H. S. Teoh
Posted in reply to rikki cattermole
| On Wed, Apr 27, 2022 at 03:57:24AM +1200, rikki cattermole via Digitalmars-d wrote:
> On 27/04/2022 3:35 AM, H. S. Teoh wrote:
[...]
> > What I mean is this: my projects often involve a main executable, which is the primary target of the project, plus several helpers, which are either secondary targets sharing most of the same sources, or code generators that create one or more targets required to compile the main executable. Occasionally, there may also be auxiliary targets like HTML pages, procedurally-generated images, and other resources.
[...]
> > As far as I know -- and if I'm wrong I'd be happy to be corrected -- dub is unable to handle the above (at least not natively -- I'd have to write my own code for building the non-D parts of the build AFAIK, which defeats the purpose of having a build system in the first place).
>
> Pre build commands.
>
> For D stuff in dub something like this works fine.
>
> "preBuildCommands": ["dub run package:tool -- args"]

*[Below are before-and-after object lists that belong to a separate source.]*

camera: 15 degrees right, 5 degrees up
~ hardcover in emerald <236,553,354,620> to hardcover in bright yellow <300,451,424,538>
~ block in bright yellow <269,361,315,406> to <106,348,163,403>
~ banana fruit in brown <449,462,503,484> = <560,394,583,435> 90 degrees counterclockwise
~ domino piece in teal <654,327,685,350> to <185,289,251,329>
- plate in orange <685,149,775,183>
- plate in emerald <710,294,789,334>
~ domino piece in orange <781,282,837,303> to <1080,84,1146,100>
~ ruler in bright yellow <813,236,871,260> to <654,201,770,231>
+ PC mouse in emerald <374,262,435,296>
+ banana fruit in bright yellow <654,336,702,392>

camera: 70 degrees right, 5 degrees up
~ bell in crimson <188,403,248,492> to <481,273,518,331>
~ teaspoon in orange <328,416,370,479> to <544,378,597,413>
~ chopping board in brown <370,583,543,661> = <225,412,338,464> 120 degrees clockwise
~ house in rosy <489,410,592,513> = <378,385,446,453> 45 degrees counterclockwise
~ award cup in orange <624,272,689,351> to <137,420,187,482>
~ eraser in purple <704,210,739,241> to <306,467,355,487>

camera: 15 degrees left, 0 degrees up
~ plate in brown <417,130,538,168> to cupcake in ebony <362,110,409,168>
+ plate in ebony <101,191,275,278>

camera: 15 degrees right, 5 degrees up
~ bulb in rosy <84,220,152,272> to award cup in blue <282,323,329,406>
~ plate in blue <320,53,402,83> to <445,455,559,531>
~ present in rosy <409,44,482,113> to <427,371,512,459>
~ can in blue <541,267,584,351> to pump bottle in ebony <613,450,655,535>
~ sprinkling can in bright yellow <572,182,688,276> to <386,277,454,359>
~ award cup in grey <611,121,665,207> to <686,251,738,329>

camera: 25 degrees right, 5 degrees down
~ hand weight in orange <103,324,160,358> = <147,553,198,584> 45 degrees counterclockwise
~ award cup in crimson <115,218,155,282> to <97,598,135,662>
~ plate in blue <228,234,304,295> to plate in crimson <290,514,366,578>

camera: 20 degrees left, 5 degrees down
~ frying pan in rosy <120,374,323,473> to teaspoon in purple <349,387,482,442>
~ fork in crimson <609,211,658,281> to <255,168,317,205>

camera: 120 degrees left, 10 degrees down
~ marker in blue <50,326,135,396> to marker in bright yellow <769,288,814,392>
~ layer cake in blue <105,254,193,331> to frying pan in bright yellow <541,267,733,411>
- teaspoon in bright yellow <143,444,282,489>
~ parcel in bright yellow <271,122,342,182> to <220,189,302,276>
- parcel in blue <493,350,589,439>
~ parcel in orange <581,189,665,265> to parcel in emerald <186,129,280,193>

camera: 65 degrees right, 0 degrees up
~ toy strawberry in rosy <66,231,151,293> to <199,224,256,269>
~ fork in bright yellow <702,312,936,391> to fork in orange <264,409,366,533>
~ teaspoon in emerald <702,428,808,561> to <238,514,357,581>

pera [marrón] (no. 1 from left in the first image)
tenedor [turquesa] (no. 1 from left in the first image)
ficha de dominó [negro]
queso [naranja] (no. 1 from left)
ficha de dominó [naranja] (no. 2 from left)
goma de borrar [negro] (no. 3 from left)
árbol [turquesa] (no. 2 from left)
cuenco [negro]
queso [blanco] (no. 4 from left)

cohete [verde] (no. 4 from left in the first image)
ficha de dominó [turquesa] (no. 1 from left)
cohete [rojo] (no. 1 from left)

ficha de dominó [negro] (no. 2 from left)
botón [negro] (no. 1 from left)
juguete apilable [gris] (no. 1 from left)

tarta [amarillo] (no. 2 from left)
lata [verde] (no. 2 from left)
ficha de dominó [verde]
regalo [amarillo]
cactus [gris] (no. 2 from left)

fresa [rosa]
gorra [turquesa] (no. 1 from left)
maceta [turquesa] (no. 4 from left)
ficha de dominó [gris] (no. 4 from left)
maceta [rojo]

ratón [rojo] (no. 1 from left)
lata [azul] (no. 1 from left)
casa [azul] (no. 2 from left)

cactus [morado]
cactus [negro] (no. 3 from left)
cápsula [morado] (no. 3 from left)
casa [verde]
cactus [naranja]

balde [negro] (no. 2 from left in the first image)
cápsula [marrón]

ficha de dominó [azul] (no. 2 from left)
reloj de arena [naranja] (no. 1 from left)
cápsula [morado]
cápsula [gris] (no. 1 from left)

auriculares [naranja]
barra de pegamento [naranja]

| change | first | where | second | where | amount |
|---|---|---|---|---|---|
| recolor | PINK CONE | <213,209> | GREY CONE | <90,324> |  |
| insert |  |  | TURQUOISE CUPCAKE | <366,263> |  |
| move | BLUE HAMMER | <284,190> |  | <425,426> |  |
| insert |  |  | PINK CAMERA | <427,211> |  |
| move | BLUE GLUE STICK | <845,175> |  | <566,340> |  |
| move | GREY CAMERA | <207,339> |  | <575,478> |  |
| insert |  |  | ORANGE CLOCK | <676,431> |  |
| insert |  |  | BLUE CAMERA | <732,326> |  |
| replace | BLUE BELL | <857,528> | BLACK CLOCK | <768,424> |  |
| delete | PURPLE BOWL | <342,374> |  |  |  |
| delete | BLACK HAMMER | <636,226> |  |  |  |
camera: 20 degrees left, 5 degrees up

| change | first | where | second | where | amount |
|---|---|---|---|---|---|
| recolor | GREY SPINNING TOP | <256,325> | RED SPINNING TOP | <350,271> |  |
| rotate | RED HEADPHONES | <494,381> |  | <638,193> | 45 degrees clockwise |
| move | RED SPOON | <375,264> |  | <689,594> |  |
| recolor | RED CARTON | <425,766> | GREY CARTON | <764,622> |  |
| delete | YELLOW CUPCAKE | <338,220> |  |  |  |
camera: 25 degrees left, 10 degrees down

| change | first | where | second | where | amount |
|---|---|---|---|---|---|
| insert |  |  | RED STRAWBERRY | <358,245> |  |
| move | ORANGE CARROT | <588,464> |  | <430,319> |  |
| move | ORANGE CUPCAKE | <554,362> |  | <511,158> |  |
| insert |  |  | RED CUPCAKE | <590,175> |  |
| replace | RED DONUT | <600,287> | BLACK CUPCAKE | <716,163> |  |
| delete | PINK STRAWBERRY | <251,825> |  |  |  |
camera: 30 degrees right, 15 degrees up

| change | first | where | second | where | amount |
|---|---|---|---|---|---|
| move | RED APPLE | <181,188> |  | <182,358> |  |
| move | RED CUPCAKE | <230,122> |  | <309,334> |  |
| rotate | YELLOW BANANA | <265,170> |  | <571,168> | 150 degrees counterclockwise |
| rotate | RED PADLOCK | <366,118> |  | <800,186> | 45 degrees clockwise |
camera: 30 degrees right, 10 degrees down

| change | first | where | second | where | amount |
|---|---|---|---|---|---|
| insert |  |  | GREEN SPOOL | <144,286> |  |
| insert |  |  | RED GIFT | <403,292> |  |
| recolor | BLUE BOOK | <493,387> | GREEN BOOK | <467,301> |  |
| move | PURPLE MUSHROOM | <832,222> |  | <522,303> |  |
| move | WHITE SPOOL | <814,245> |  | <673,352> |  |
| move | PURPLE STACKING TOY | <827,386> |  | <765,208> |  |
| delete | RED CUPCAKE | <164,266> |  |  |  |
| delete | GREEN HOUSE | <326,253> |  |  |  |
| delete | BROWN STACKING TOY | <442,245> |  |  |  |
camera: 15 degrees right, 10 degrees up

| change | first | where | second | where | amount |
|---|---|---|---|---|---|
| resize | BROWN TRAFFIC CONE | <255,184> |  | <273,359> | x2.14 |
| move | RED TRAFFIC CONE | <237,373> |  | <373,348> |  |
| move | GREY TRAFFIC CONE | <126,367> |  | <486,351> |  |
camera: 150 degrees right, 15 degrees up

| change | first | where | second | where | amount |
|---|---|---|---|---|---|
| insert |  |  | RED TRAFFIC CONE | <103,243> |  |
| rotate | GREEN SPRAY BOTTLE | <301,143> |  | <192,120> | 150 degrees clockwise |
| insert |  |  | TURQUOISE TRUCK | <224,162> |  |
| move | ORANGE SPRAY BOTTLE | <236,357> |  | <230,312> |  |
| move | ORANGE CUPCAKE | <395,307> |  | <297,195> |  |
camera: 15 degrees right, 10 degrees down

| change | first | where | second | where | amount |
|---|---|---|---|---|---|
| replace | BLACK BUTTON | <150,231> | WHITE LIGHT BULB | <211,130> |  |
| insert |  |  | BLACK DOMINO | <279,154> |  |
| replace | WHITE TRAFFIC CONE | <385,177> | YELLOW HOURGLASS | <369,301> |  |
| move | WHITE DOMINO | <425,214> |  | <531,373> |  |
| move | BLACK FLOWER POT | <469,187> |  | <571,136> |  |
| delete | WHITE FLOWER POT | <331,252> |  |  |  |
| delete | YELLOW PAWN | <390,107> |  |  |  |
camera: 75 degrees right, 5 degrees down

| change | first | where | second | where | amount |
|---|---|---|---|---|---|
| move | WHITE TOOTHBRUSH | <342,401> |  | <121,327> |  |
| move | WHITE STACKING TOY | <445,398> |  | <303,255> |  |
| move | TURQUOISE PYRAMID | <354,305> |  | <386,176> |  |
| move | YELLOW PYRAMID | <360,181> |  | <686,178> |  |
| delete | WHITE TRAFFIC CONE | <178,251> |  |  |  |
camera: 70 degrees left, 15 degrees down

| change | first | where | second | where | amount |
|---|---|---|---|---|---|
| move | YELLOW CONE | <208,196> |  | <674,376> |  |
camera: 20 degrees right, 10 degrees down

Does this mean I have to create an entire subpackage just for this purpose? Or in fact, one subpackage per auxiliary target? If so, that would seem needlessly cumbersome for something that, in my mind, is a trivial additional node in the build graph.
Also, treating these auxiliary build targets as second-class citizens doesn't really sit right with me. I mean, after all, it all boils down to "build sources S1, S2, ... into targets T1, T2, ... by running command(s) C1, C2, ...". What if I decide to insert a postprocessing step in the middle of one of these build chains? E.g., after creating a HTML file, before installing it to the staging area, I decide that I want to run a HTML tidying utility on it? Does that mean I have to create another subpackage to represent this extra step?
> But what you are describing is something automatic, which is not currently supported.
What do you mean by "automatic"? These targets are generally not automatically inferrable, i.e., I'm not expecting that if I say "build xyz.html" dub would magically know that in order to build HTML files it needs to compile a.d, b.d, c.d into abc.exe and run abc.exe on xyz.template in order to produce xyz.html. Obviously these build steps must be explicitly stated somewhere.
But I do expect that build products generated by these steps would be smoothly integrated into the build, i.e., if "code.template" is preprocessed by some tool "helper.exe" to produce "code.d", then there should be a way to compile "code.d" into the main executable as well.
[...]
> > - Network dependence (I'd *really* like for it *not* to depend on
> > internet access being available by default, only when I ask it
> > to). IIRC there's some switch or option that does this, it would
> > be nice if there was a local setting I could toggle to make this
> > automatic.
>
> https://dub.pm/settings
>
> So yeah settings file already supports this.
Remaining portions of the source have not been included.